The movie “Deep Impact” was much better than, but unlike “Armageddon”, had the caveat humankind might survive the worst case. Besides a planet killing impact another worst case scenario is the engineered pathogen. I have argued on a few forums, before I was banned from them for being a critic of NewSpace, that a 100 percent lethal pathogen is one valid reason to establish Survival Colonies. There was always some rabid neoliberal Ayn-Rand-in-Space type who would reply some humans would always have some “natural resistance” to the pathogen so life would go on. Not true of course.

After a planet killer and engineered pathogen comes the possibility of a super-volcano epic coating the surface of the planet in ash, contaminating the atmosphere and poisoning the oceans, and freezing the surface of the planet by blocking sunlight. If the epic was intense enough it would have the same effect as the planet killer. Of the three I would say the engineered pathogen is the biggest danger. I listed it second only because an impact is far more likely to depopulate the planet and can be most easily guarded against. While a large impact might leave a small remnant alive it would make those few far more vulnerable to a secondary plague or other event ending us. As I have stated several times, any extra-terrestrials observing our extinction by way of an impact or volcanic epic would remark we were just too stupid to survive. Natural selection.

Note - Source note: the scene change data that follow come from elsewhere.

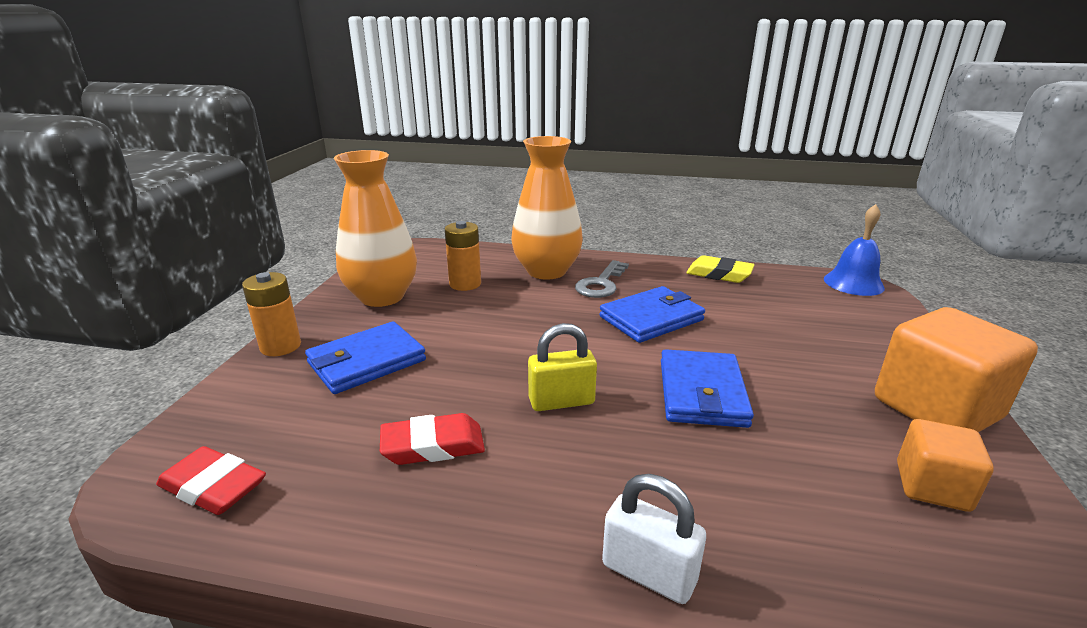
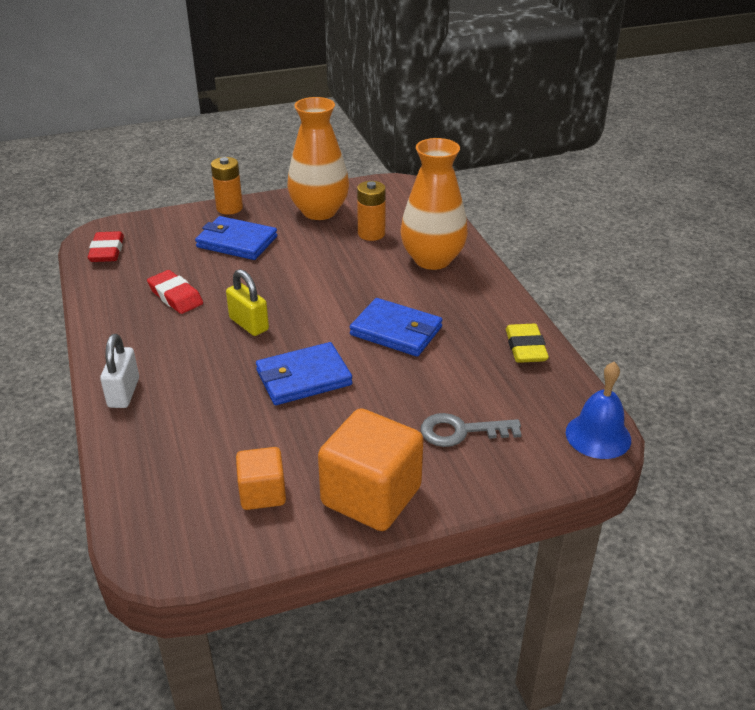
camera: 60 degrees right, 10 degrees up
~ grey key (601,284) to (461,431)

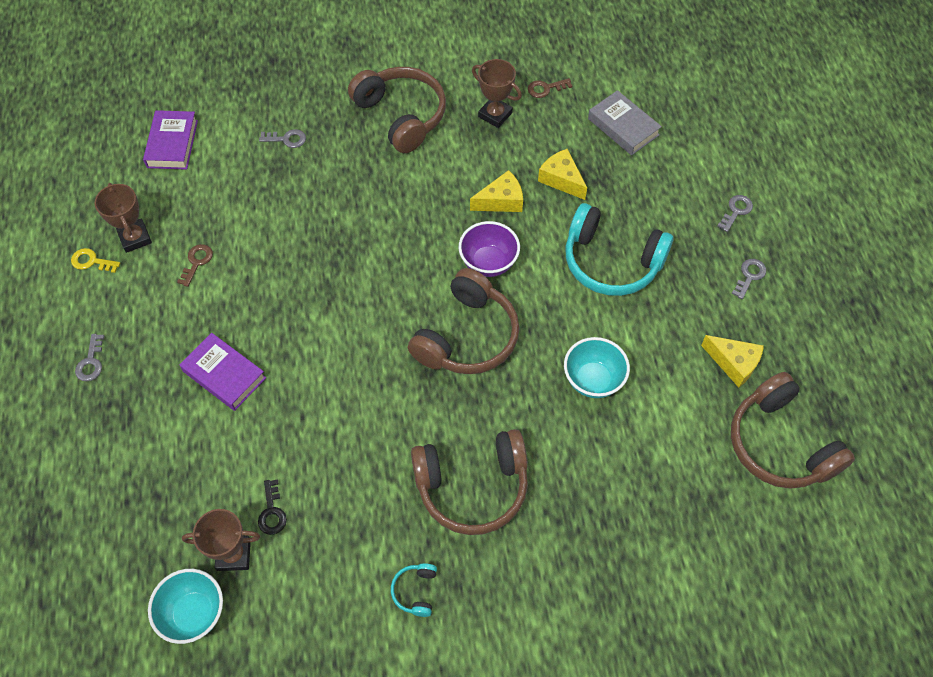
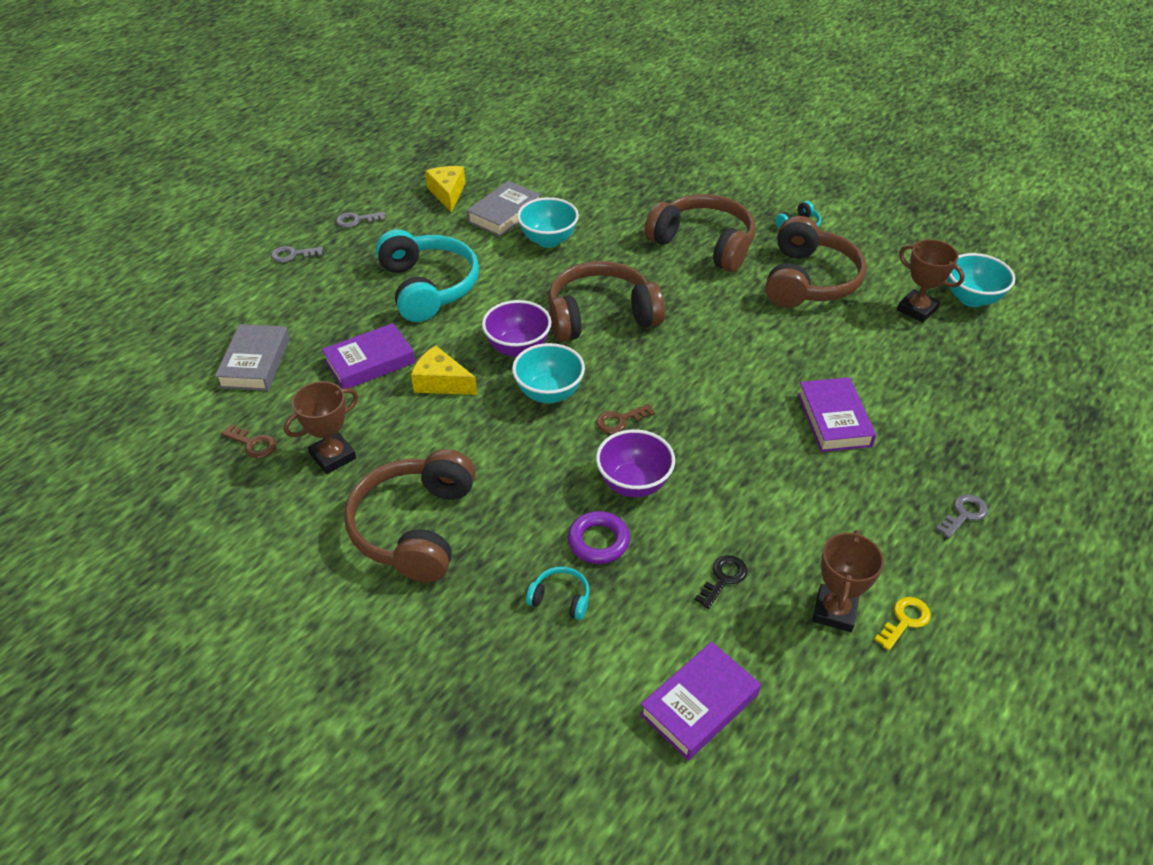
camera: 135 degrees left, 15 degrees down
~ brown trophy (495,115) = (333,456) 60 degrees clockwise
~ grey key (287,139) to turquoise headphones (560,598)
~ yellow cheese (561,179) to purple book (370,362)
~ brown key (197,262) to (620,420)
~ yellow key (91,261) = (905,620) 105 degrees counterclockwise
~ brown headphones (780,444) to (809,280)
~ black key (272,512) to (723,578)
+ grey book (504,214)
+ turquoise bowl (549,393)
+ purple bowl (633,483)
+ purple ring (598,541)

Unnatural selection by way of purposefully murdering each other with an engineered pathogen is, in my view, the biggest danger. A lesser impact or single super-volcano that destabilizes civilization and leads to nuclear war could end with a last ditch biological agent being released. Even a Carrington Solar Event could be the catalyst of extinction. Climate Change will doubtless have unintended consequences we cannot foresee now that could likewise set humankind up for a catastrophe leaving us vulnerable to a secondary event extinguishing our species. Our optimism bias conditions us to ignore such possibilities. We believe we will somehow be lucky enough to survive whatever comes our way. This could end us.

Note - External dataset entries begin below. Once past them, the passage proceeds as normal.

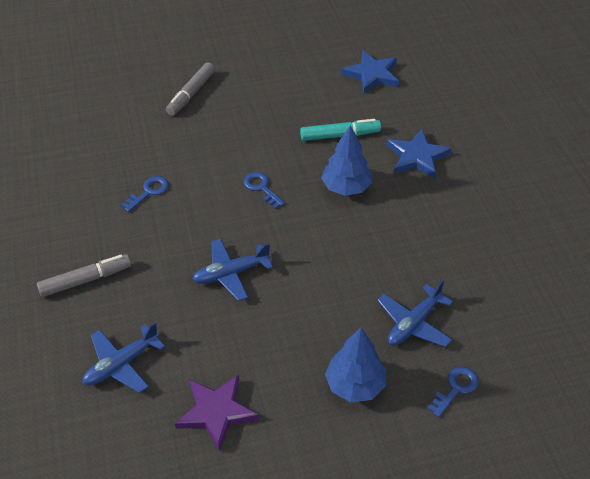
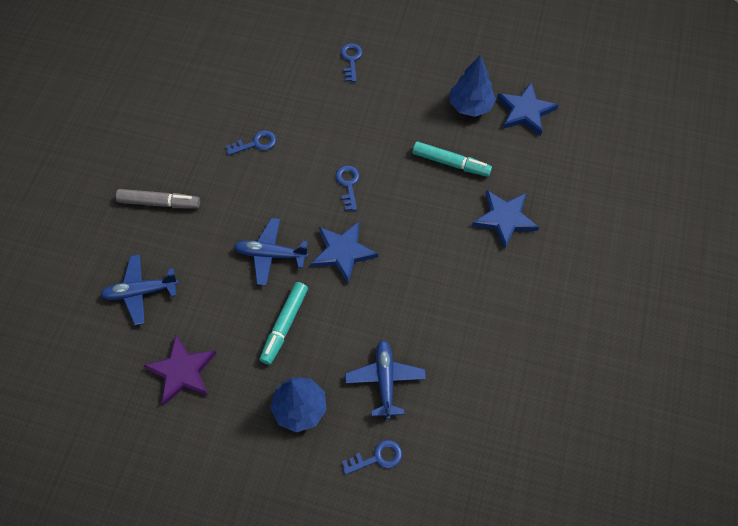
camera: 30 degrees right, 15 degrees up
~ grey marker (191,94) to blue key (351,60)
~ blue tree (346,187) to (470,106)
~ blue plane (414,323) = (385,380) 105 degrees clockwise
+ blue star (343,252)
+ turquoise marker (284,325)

The views I have expressed on this blog over time have not changed much and the original concept of women in space as insurance for the human race has not changed at all. We know eggs are viable after being frozen for a quarter century and woman in their 70’s have given birth so it is not unreasonable to expect women tasked with restoring the human race might produce around ten more females each. The question is where these children would be born. If there are giant lava tubes under the Moon this could be the answer. lavatubes

Graphic from Purdue University

A lava tube with an interior over 3000 feet in diameter would allow for a circular train generating artificial gravity to be constructed, what I call a “sleeper train.” Such trains, perhaps stacked on top of each other to utilize available space, might allow for a small population to survive and even thrive on the Moon. On icy bodies such as Ceres and the ocean moons of the gas and ice giants it might be even easier to effect these constructs. Such distant outposts are unlikely unless Survival Colonies under the Moon are in need of water or volatiles. It is possible that resources on the Moon could be limited in which case expanding outward would eventually be necessary for sustaining the lunar population.

If the Earth was to suddenly die, this kind of existence in small subsurface communities might be the only viable path since the massive resources we now enjoy to support building true space habitats would not be available. Slowly rebuilding the population by expanding these kinds of communities into the solar system until a workforce and resources were available for building habitats might take centuries. In the event of a catastrophe on Earth it would be far better to already have or be in the process of setting up lunar factories enabling miles-in-diameter-artificial-spinning-hollow-moons. Gerard K. O’Neill envisioned the Earth eventually becoming a place people went visit like a national park with almost the entire human race living in space.